Initial public offering
In December 2016, we sold 20,826,606 ADSs, each representing one Class A share, with a nominal value of €0.06 per share, in our initial public offering (“IPO”) at a public offering price of $11.00 per ADS, for aggregate net offering proceeds to us, after deducting underwriting discounts and commissions, of €207.8 million.
In connection with the IPO, the Company underwent a corporate reorganization, and as of December 31, 2016, trivago N.V. was the parent holding company with a 68.3% controlling interest in trivago GmbH.

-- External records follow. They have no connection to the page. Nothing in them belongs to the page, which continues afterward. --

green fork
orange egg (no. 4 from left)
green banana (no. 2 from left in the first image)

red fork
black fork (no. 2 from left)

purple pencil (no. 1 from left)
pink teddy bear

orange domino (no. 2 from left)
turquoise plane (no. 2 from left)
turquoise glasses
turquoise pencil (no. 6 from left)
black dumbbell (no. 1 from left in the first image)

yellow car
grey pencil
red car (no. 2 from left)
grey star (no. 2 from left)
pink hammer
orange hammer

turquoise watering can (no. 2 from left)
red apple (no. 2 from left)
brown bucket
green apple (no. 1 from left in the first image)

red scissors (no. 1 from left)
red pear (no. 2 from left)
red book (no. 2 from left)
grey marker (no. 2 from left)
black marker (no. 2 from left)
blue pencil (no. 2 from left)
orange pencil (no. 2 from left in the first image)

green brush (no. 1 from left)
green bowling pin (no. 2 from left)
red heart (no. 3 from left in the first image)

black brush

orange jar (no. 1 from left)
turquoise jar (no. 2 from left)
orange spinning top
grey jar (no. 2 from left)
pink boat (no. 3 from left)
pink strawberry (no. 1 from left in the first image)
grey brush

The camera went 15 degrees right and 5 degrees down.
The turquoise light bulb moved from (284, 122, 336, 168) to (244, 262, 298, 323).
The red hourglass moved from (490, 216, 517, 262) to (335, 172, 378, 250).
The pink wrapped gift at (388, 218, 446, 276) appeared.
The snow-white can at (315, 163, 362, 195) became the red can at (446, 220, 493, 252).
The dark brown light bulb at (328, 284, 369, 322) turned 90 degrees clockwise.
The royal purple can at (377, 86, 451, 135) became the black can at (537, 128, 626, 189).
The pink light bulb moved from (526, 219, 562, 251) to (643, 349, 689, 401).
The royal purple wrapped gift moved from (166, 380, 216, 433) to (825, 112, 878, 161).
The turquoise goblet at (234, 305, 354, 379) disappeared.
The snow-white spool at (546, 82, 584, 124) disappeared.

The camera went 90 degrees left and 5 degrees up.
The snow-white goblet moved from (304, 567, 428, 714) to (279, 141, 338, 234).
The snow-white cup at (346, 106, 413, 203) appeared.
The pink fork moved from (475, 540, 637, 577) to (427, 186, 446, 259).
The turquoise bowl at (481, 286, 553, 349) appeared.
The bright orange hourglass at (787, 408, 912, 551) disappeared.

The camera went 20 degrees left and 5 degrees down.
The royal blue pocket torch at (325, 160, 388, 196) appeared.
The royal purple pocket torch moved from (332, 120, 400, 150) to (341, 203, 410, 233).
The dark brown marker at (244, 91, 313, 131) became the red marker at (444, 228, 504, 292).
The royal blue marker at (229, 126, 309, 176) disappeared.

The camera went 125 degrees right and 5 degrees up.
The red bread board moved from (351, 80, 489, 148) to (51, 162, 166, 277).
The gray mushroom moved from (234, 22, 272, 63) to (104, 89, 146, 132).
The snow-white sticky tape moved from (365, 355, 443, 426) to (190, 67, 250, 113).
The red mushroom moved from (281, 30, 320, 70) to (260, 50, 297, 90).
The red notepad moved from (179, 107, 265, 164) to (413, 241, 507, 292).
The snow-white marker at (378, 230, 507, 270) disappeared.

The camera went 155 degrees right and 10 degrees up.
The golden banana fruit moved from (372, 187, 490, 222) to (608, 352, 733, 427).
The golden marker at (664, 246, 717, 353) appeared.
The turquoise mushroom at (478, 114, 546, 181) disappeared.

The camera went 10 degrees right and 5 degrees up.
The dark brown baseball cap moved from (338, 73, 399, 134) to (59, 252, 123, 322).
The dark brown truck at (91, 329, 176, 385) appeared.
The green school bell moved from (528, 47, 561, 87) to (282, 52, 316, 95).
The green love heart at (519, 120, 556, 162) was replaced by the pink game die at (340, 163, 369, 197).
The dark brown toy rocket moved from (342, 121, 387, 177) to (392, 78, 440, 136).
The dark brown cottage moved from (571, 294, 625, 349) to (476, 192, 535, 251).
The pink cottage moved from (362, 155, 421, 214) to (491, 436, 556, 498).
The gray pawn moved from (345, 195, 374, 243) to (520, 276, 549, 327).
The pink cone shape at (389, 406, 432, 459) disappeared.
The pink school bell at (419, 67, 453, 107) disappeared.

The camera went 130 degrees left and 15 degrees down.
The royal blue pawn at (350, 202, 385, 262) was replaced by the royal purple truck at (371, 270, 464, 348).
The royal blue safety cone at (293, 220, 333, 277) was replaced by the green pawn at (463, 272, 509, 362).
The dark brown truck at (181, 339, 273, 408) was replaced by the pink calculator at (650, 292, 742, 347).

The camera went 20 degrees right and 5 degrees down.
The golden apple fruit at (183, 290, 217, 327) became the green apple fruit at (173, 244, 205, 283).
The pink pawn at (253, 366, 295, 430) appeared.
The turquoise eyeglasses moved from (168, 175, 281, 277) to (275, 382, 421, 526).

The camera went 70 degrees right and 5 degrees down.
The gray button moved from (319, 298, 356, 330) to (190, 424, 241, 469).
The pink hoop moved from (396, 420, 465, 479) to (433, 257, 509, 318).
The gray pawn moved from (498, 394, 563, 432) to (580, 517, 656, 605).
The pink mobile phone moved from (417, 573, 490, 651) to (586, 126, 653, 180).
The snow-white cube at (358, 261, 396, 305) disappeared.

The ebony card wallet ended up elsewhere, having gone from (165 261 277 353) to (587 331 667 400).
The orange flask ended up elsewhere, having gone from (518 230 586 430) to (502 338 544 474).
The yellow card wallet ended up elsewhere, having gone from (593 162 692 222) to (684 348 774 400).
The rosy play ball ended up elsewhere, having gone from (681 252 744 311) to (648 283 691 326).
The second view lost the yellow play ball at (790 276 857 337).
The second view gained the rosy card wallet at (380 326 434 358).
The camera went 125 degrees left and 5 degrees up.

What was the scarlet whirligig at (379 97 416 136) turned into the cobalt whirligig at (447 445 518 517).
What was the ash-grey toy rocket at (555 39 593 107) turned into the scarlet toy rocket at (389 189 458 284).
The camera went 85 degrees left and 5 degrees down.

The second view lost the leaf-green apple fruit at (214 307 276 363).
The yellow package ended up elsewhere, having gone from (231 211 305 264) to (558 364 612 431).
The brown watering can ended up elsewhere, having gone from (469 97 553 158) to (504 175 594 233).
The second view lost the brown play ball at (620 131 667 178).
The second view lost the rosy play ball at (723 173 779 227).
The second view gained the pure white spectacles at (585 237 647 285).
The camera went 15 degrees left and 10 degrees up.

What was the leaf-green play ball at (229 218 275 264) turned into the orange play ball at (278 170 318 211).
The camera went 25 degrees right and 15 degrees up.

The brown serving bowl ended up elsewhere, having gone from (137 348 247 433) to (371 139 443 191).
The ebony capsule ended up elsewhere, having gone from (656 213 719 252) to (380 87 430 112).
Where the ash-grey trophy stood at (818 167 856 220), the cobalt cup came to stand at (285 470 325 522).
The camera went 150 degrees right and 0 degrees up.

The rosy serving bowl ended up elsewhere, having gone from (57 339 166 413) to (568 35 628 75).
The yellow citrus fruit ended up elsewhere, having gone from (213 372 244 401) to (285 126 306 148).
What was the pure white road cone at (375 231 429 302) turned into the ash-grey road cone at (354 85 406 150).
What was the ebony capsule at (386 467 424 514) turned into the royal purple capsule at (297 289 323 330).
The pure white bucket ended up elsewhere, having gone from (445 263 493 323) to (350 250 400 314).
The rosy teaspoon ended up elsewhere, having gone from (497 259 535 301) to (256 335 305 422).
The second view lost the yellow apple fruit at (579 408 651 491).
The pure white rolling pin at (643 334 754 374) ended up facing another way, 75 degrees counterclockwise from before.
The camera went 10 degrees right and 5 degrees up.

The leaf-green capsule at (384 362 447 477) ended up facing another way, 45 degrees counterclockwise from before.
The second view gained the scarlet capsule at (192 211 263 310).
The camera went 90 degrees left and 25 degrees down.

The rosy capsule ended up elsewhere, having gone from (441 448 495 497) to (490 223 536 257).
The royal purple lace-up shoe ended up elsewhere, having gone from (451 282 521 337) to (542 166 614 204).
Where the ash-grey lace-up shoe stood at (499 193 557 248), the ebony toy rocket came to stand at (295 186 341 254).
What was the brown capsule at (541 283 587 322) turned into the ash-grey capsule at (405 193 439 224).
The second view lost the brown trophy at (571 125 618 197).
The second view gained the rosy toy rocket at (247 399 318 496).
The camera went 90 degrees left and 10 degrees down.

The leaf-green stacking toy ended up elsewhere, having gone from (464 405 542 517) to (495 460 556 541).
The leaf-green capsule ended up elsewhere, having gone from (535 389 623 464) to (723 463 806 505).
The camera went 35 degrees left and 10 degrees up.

Prior to the completion of the IPO, Expedia owned 63.5% and Messrs. Schrömgens, Vinnemeier and Siewert, (whom we collectively refer to as the “Founders”) owned 36.5%, in aggregate, of the voting power in trivago GmbH. On November 7, 2016, travel B.V., a Dutch private company with limited liability under Dutch law was formed in order to affect the corporate reorganization. Prior to the completion of the IPO, Expedia contributed all of its shares in trivago GmbH to travel B.V. in a capital increase in exchange for newly issued Class B shares of travel B.V. The Founders contributed 940 shares of trivago GmbH, representing 6.7% of their aggregate shareholding in trivago GmbH, to travel B.V. in a capital increase in exchange for newly issued Class A shares of travel B.V. As a result of these contributions, 96.3% of the share capital and 99.6% of the voting power in travel B.V. was held by Expedia and 3.7% of the share capital and 0.4% of the voting power in travel B.V. was held by the Founders, whereas 66.0% of the voting power in trivago GmbH was held by travel B.V. and 34.0% of the voting power in trivago GmbH was held by the Founders. Effective with the IPO, travel B.V., changed its legal form and became trivago N.V and all Class A and B shares of travel B.V. were converted to Class A and B shares of trivago N.V.
ADSs representing the 9,200,029 Class A shares of the Founders in trivago N.V. and an additional 20,826,606 ADSs representing newly issued Class A shares in trivago N.V. were sold in the IPO.
After the IPO and as of December 31, 2016, 68.3% of the voting power in trivago GmbH was held by trivago N.V. and 31.7% was held by the Founders which is reflected as noncontrolling interest in the consolidated financial statements through September 7, 2017. On September 7, 2017 (the "merger date") the merger of trivago GmbH into and with trivago N.V. became effective. Pursuant to the merger, our founders exchanged all of their units of trivago GmbH remaining after our pre-IPO corporate reorganization for Class B shares of trivago N.V.
As of December 31, 2017, Expedia’s ownership interest and voting interest in trivago N.V. is 59.6% and 64.7%, respectively, and the Founders had an ownership interest and voting interest of 31.6% and 34.3%, respectively.